Quels combats avez-vous menés ?
L’année a bien entendu été
marquée par la lutte contre le projet de réforme des retraites, sujet sur
lequel notre vigilance ne faiblit pas, puis par l’attention portée au sort des
collaborateurs et à la santé économique des cabinets pendant la crise
sanitaire. Cependant, nous n’en avons pas pour autant délaissé les sujets qui
nous tiennent à cœur comme l’égalité, essentielle en ce moment où l’on doit
penser l’avenir de la profession à l’aune des bouleversements que la société
tout entière, le mode du travail, l’économie viennent de traverser.

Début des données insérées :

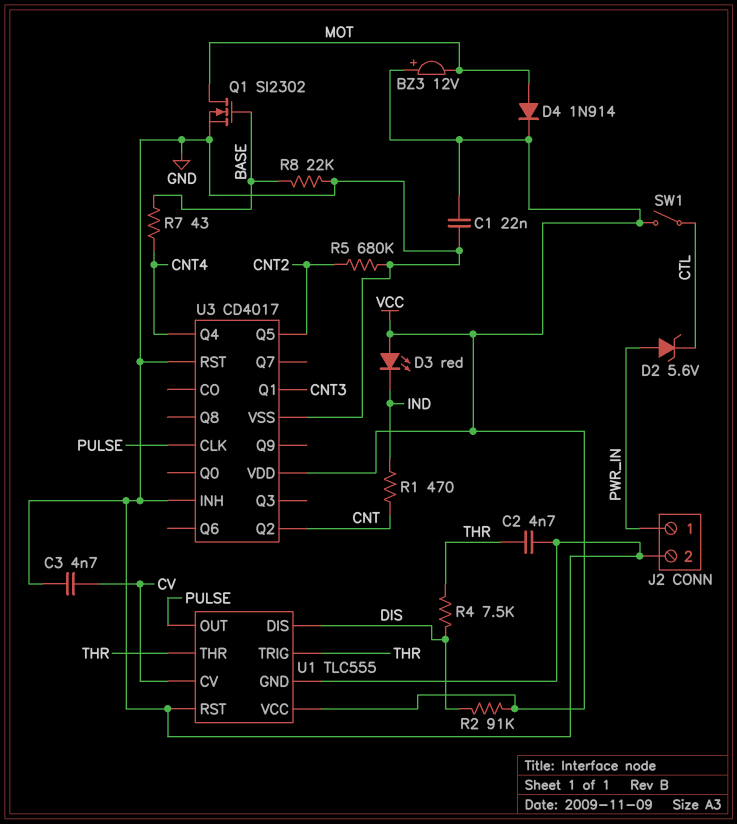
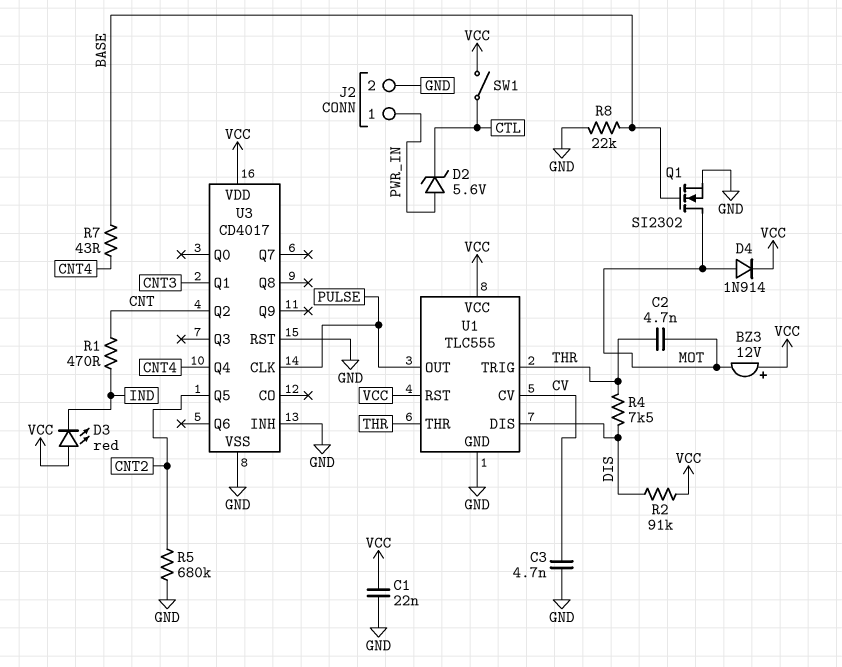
C2: 4.7nF (GND, THR) -> 4.7nF (MOT, THR)
U1 pin RST: GND -> VCC

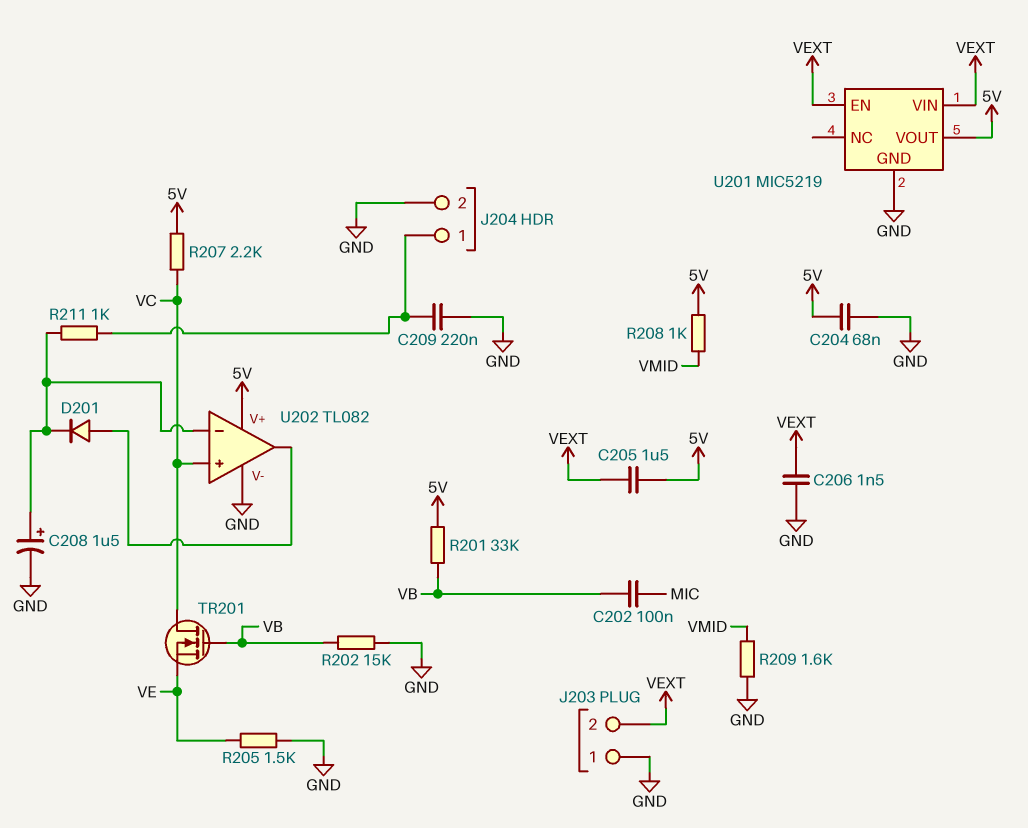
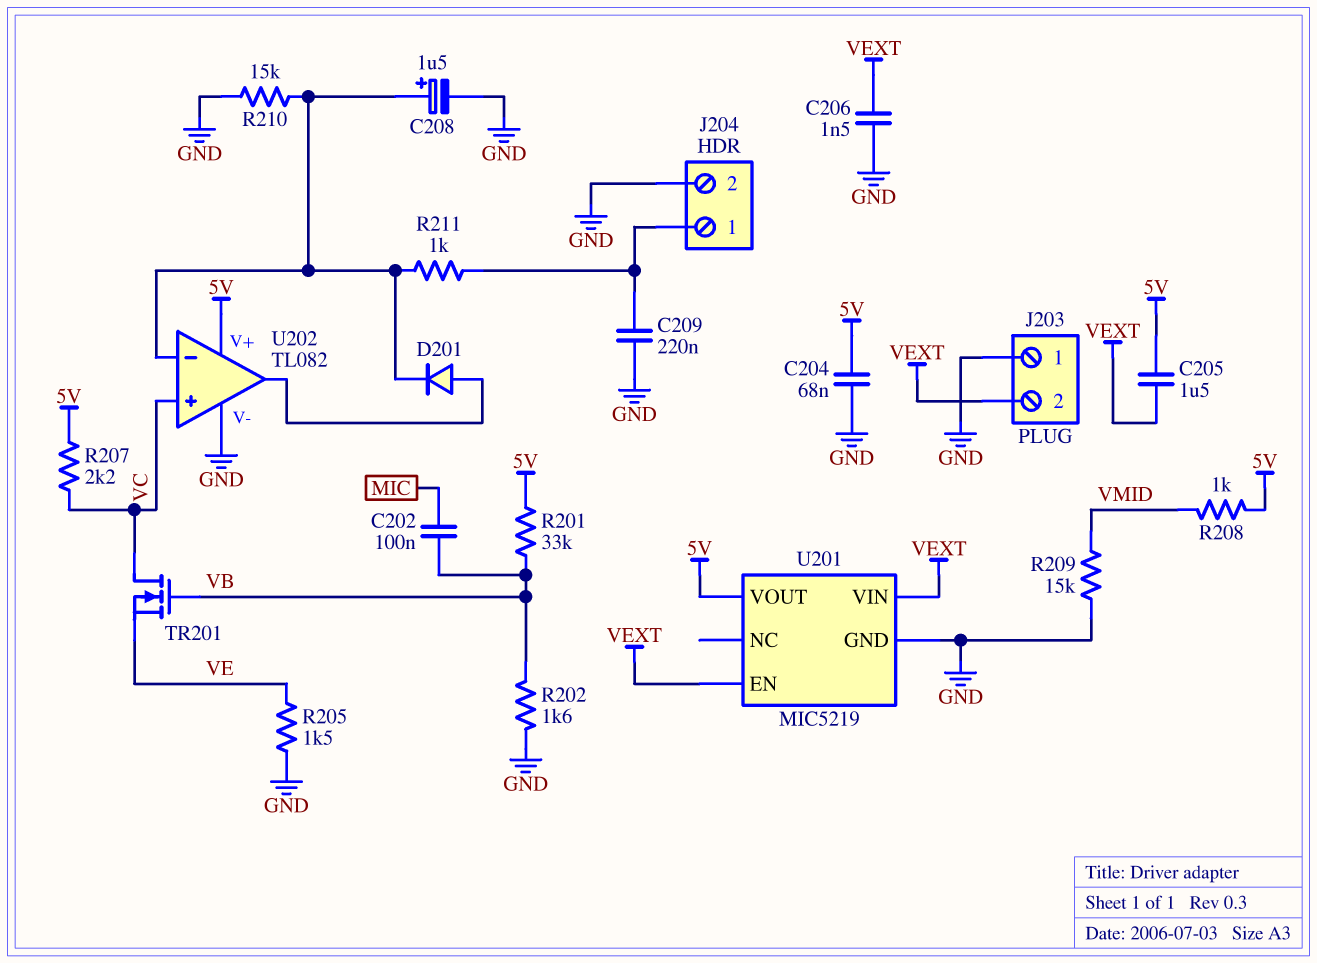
R202: 15k (GND, VB) -> 1.6k (GND, VB)
R209: 1.6k (GND, VMID) -> 15k (GND, VMID)
R210: none -> 15k (GND, U202/in-)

À ce titre, notre réflexion
s’inscrit dans la durée, autour du développement des entreprises d’avocat, avec
la préoccupation d’une recherche d’équilibre entre vie professionnelle et vie
personnelle.
Nous réfléchissons actuellement
aux perspectives ouvertes par la pluralité d’exercice, à l’avenir de la
collaboration libérale, au droit à la déconnexion. Dans la perspective du
rebond économique de la profession, nous explorons toutes les pistes et venons
de voter un rapport sur l’apport d’affaires et un autre sur le pacte de quota
litis (accessibles sur notre site).
Sur l’égalité au sein de la profession, en particulier,
que reste-t-il à faire ?
Il reste beaucoup à faire, pour
arriver à plus d’égalité, qu’il s’agisse de lutter contre les discriminations
en raison de l’origine, du handicap, du genre ou de l’orientation
sexuelle !
L’UJA est extrêmement militante
pour favoriser l’égalité réelle et nous avons toujours fait des propositions
ambitieuses sur le sujet. Nous avons obtenu des avancées, mais il est
encore possible d’améliorer les choses, c’est pourquoi nous sommes favorables à
un traitement identique, s’agissant des congés alloués pour l’accueil d’un
enfant, de tous les parents (qu’il s’agisse d’adoption ou d’une naissance, dans
toutes les structures familiales, hétéro ou homoparentales, y compris les
familles recomposées), ainsi qu’à une augmentation de la durée du congé alloué
au deuxième parent. L’effet de levier lié à la présence du second parent, lors
de l’accueil de l’enfant, sur son investissement dans son éducation à terme est
important et favorise l’égalité professionnelle (les rapports sur ce sujet sont
sur notre site Internet).
Nous plaidons également pour
préserver l’égalité, notamment avec des mécanismes de solidarité comme ceux qui
existent dans notre régime de retraite, c’est le sens de la motion que nous
avons votée le 17 juin dernier.
Nous menons par ailleurs des
actions de sensibilisation et de réflexion sur l’égalité en organisant
régulièrement des évènements tels que des conférences, petits déjeuners, ou des
tables rondes comme ce fut le cas à l’occasion de la journée du 8 mars.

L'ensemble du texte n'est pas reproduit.